The National Association of Realtors, for example, just reported that national banks, which retreated from commercial markets in the wake of the recession, have been finding conditions favorable and re-entering the market. During 2012, national banks made up 16% of the market, a 4% increase from 2011, according to data from Real Capital Analytics. "Regional banks also added to their portfolio of commercial real estate loans, spelling good news for properties and deals in secondary and tertiary markets," NAR said.
But construction financing specifically? NAR didn't delve into too much detail about that. However, in a report released the same day we heard about the SunTrust loan, Chandan Economics takes a look at where this segment of the lending market is trending. And the news is good.
It says that construction lending is at "an inflection point." Banks have cut their exposure to construction lending for the last 20 consecutive quarters, but now, the report predicts, "commitments to development projects will push net construction lending in 2013 higher for the first time in more than five years. Competition is pushing some banks to reopen the construction lending window sooner than they otherwise would have."

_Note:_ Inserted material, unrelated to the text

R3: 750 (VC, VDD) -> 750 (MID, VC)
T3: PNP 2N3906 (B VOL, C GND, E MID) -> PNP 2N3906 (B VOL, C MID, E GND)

There is still risk with these loans. Even though the construction default rate is less than half its peak, construction loan default rates remain elevated, according to the report. "Dollar for dollar, losses on defaulted construction loans have exceeded losses for stabilized multifamily and commercial real estate."
Still, it concluded, construction lending for multifamily is slowing and banks are on the prowl for yield.

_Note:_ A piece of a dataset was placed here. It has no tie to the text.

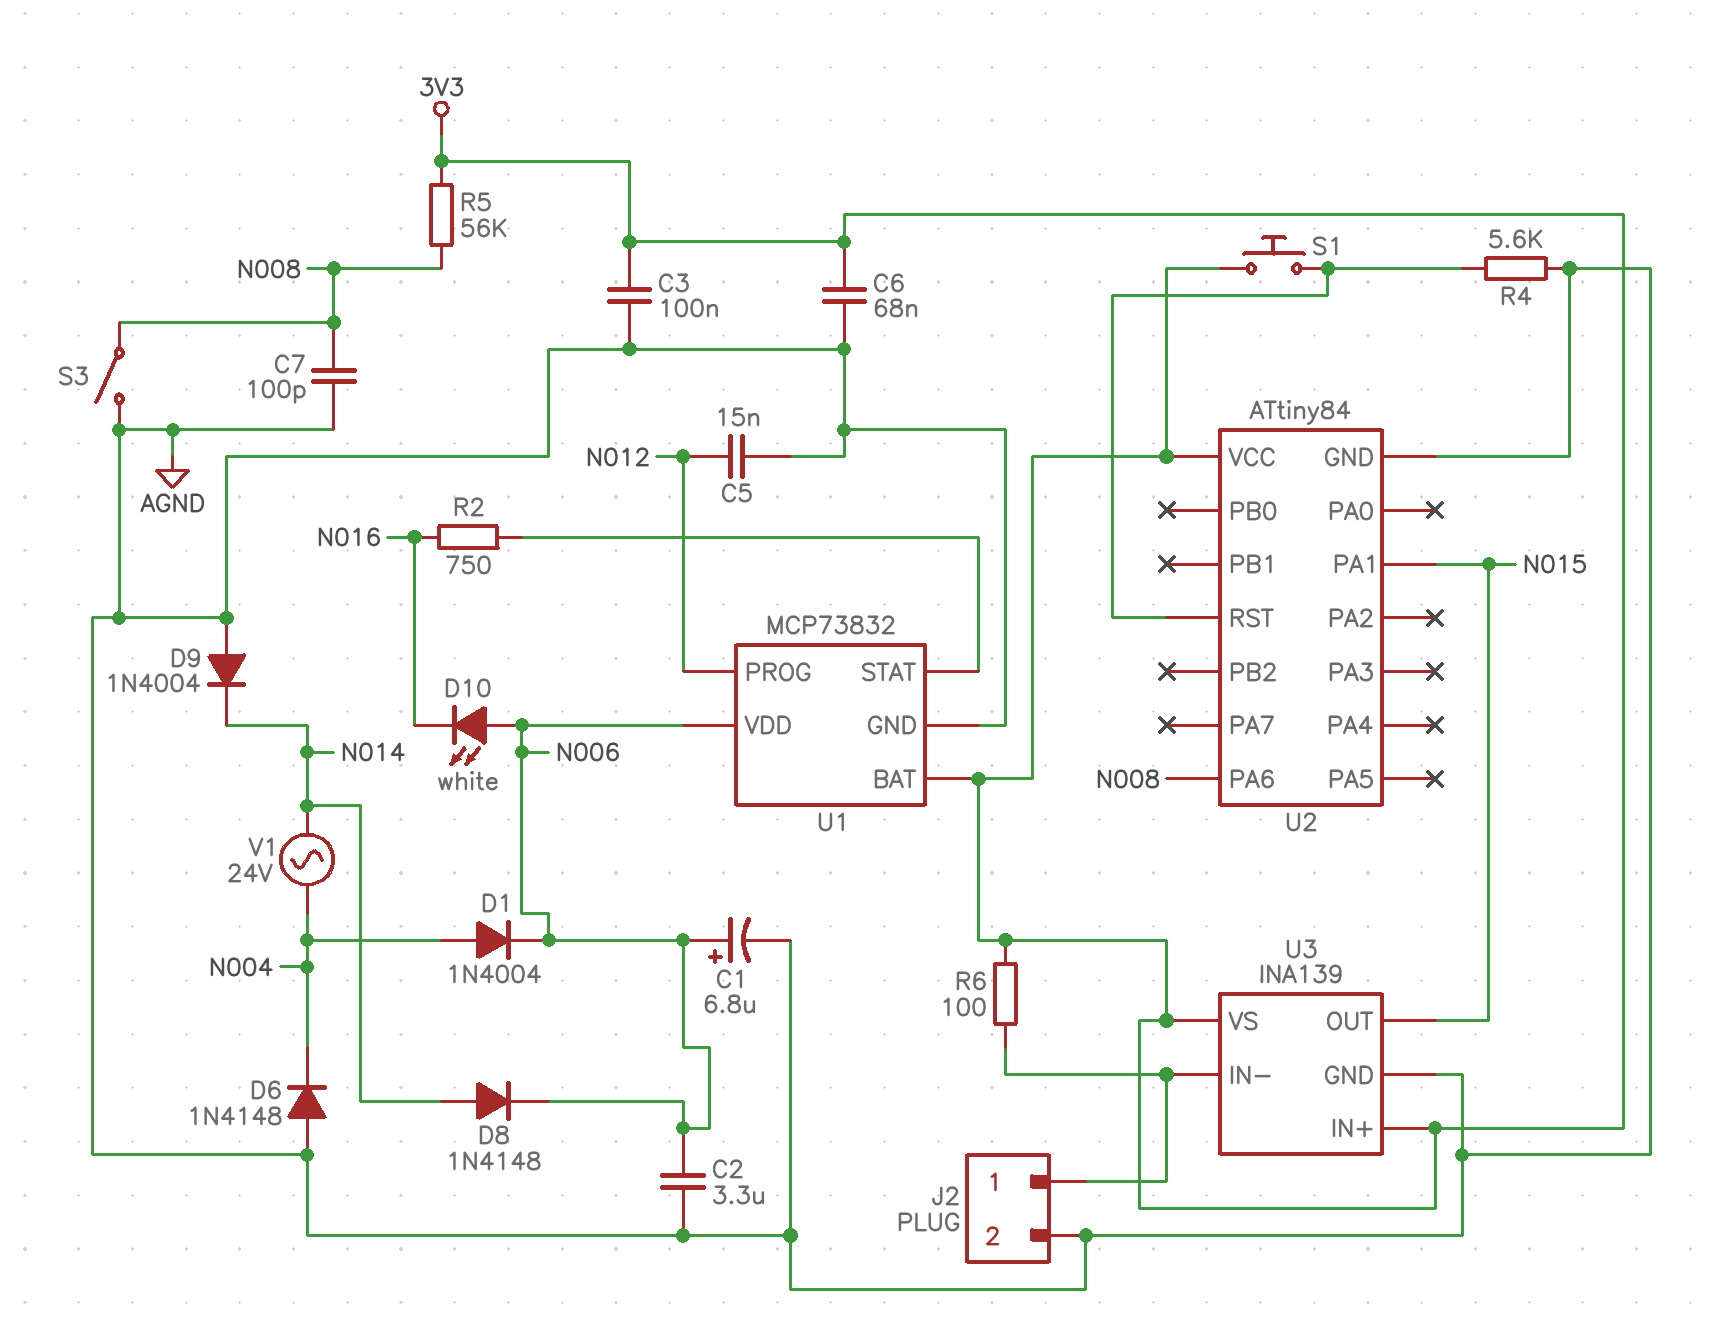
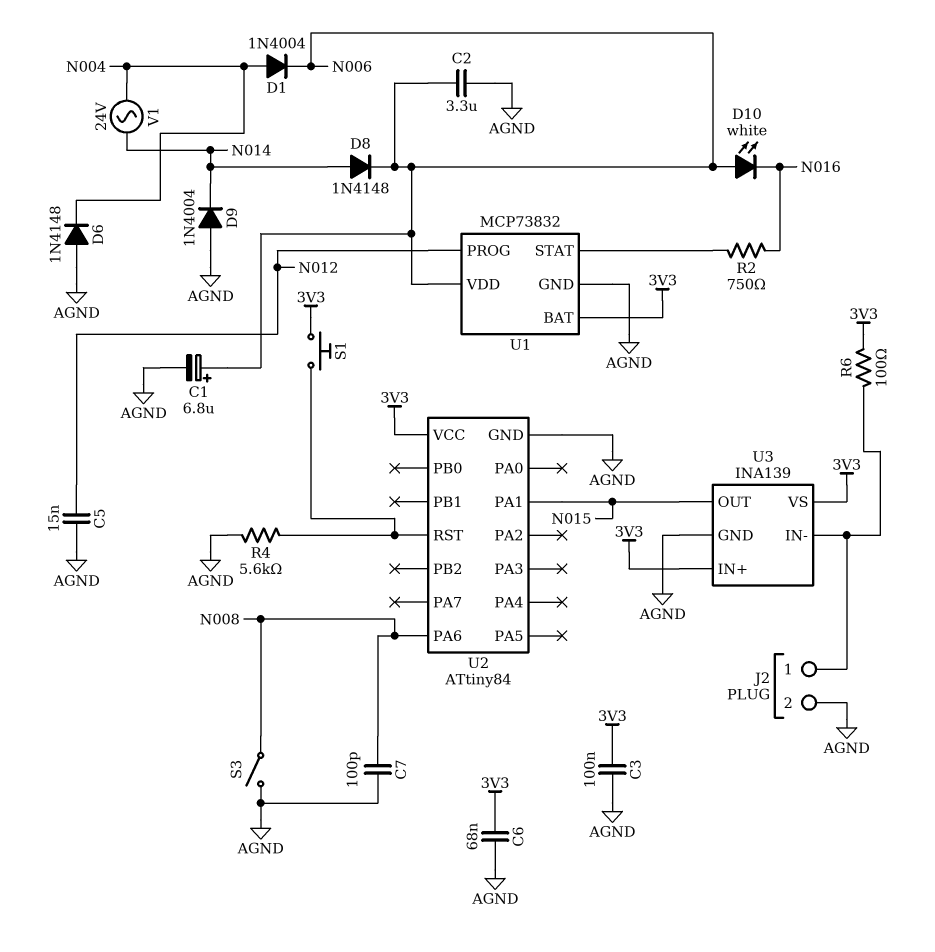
R5: 56k (3V3, N008) -> none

None of this is to say that construction lending is or has been entirely dormant. Certainly much depends on the market in question. Even in markets like Washington DC, where the speculative pipeline has been sparse, good deals have been able to secure lending. Earlier this year, to cite one example, a joint venture between MRP Realty and Rockpoint Group secured a $65 million non-recourse revolving construction loan for 7940 Jones Branch Dr., a 307,000-square-foot office development in Tysons Corner.